Art:  Pressemitteilung

Städtische Infrastruktur darf nicht zusammenbrechen - GRÜNE fordern finanziellen Schutzschirm für die Kommunen

Die GRÜNE Ratsfraktion fordert einen finanziellen Corona-Schutzschirm auch für die Kommunen. Aktuell gibt es dazu weder auf Bundes- noch auf Landesebene entsprechende Programme.

„Auch die Städte und Gemeinden brauchen einen Schutzschirm, um die kommunale Handlungsfähigkeit und Daseinsvorsorge weiter garantieren zu können“, bewerten die Fraktionssprecher*innen der GRÜNEN, Ulrich Langhorst und Ingrid Reuter, die Situation. „Denn schon jetzt ist klar, dass alle Städte, auch Dortmund, in Folge der Corona-Krise hohe Einnahmeausfälle haben werden. Das wird insbesondere die Gewerbesteuer betreffen, da viele Selbstständige, Betriebe und Unternehmen ums Überleben kämpfen. Das heißt aber auch: In der städtischen Kasse wird erheblich weniger Geld ankommen als bisher ge- und verplant. Auch die Einnahmen aus dem kommunalen Anteil an Einkommens- und Umsatzsteuer werden drastisch zurückgehen. Gleichzeitig werden perspektivisch durch einen Anstieg der Arbeitslosigkeit die Kosten der Unterkunft für Bezieher*innen von Arbeitslosengeld II steigen, für die die Städte zuständig sind. Und auch die richtige Übernahme der Elternbeiträge für die Kinderbetreuung darf nicht bei den Städten hängenbleiben.“

Für das Jahr 2020 sind im Dortmunder Haushalt 371 Millionen Euro allein an Gewerbesteuereinnahmen geplant. Schon ein Rückgang um ein Drittel wäre eine Summe von fast 124 Millionen Euro, die nicht nur für die Aufrechterhaltung der städtischen Infrastruktur, sondern auch für Unterstützungsleistungen an vielen Stellen in der Stadt fehlen würden.

„Das muss verhindert werden. Wir brauchen deshalb ein separates finanzielles Unterstützungsprogramm für die Kommunen. Jetzt rächt sich auch, dass es noch immer keinen Altschuldenfonds gibt, mit dem insbesondere die durch den Strukturwandel hochverschuldeten Ruhrgebietskommunen entlastet würden. Bundes- und Landesregierung haben hier vollkommen versagt. Insbesondere die Landeregierung war dabei eine Enttäuschung, außer reinen Ankündigungen ist da keine Initiative für die Kommunen gekommen. Hätten wir die Übernahme der Altschulden, wären die städtischen Handlungs- und Unterstützungsmöglichkeiten ganz andere“, so Ulrich Langhorst und Ingrid Reuter.

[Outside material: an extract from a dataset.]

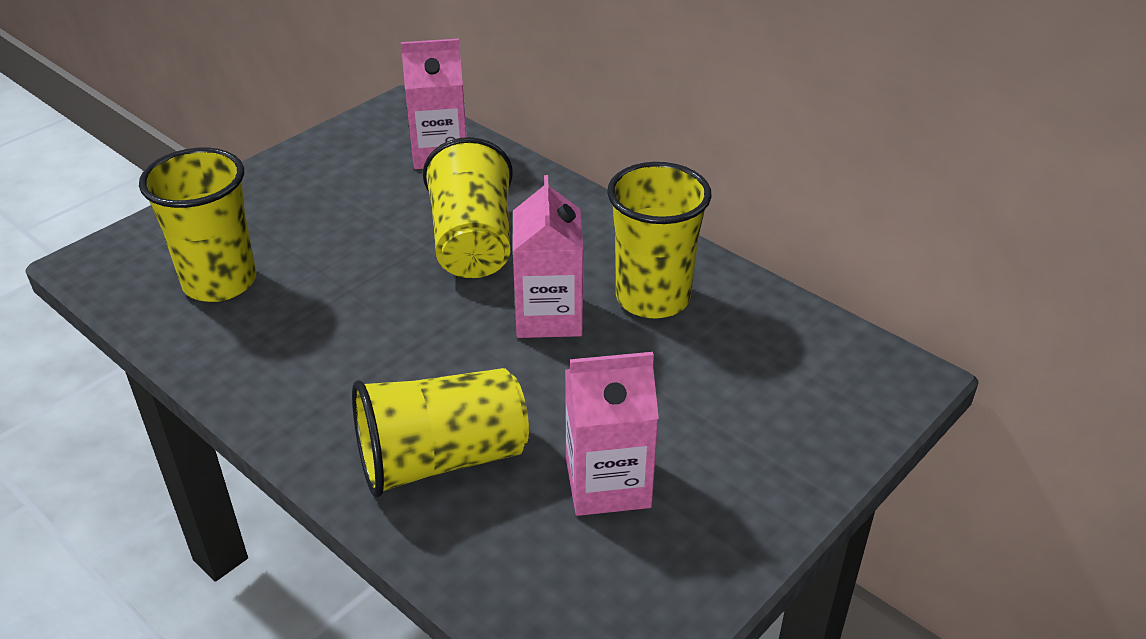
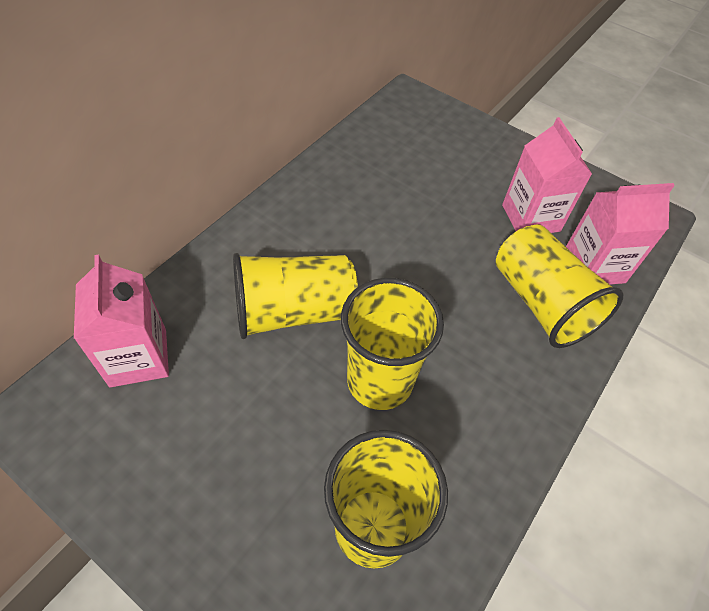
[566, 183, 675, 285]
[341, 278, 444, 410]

Hinsichtlich des städtischen Haushalts regen die GRÜNEN an, die für die Bewältigung der Corona -Krise notwendigen städtischen Mittel im Haushalt separat zu erfassen.

„Wir halten es für wichtig, dass die Sonderausgaben für Corona möglichst nachvollziehbar und transparent aufgelistet werden. Damit kann dann genau abgegrenzt werden, welche Auswirkungen im Haushalt Coronabedingt sind. Niemand weiß im Moment genau, welches finanzielle Ausmaß die Pandemie haben wird und wie das gesamtgesellschaftlich finanziert werden soll. Für uns ist aber klar, dass die stärkeren Schultern auch die größere Last bei der Bewältigung der Krise tragen sollen. Dabei muss auf Bundesebene auch über eine Vermögenssteuer nachgedacht werden“, so Ulrich Langhorst und Ingrid Reuter abschließend.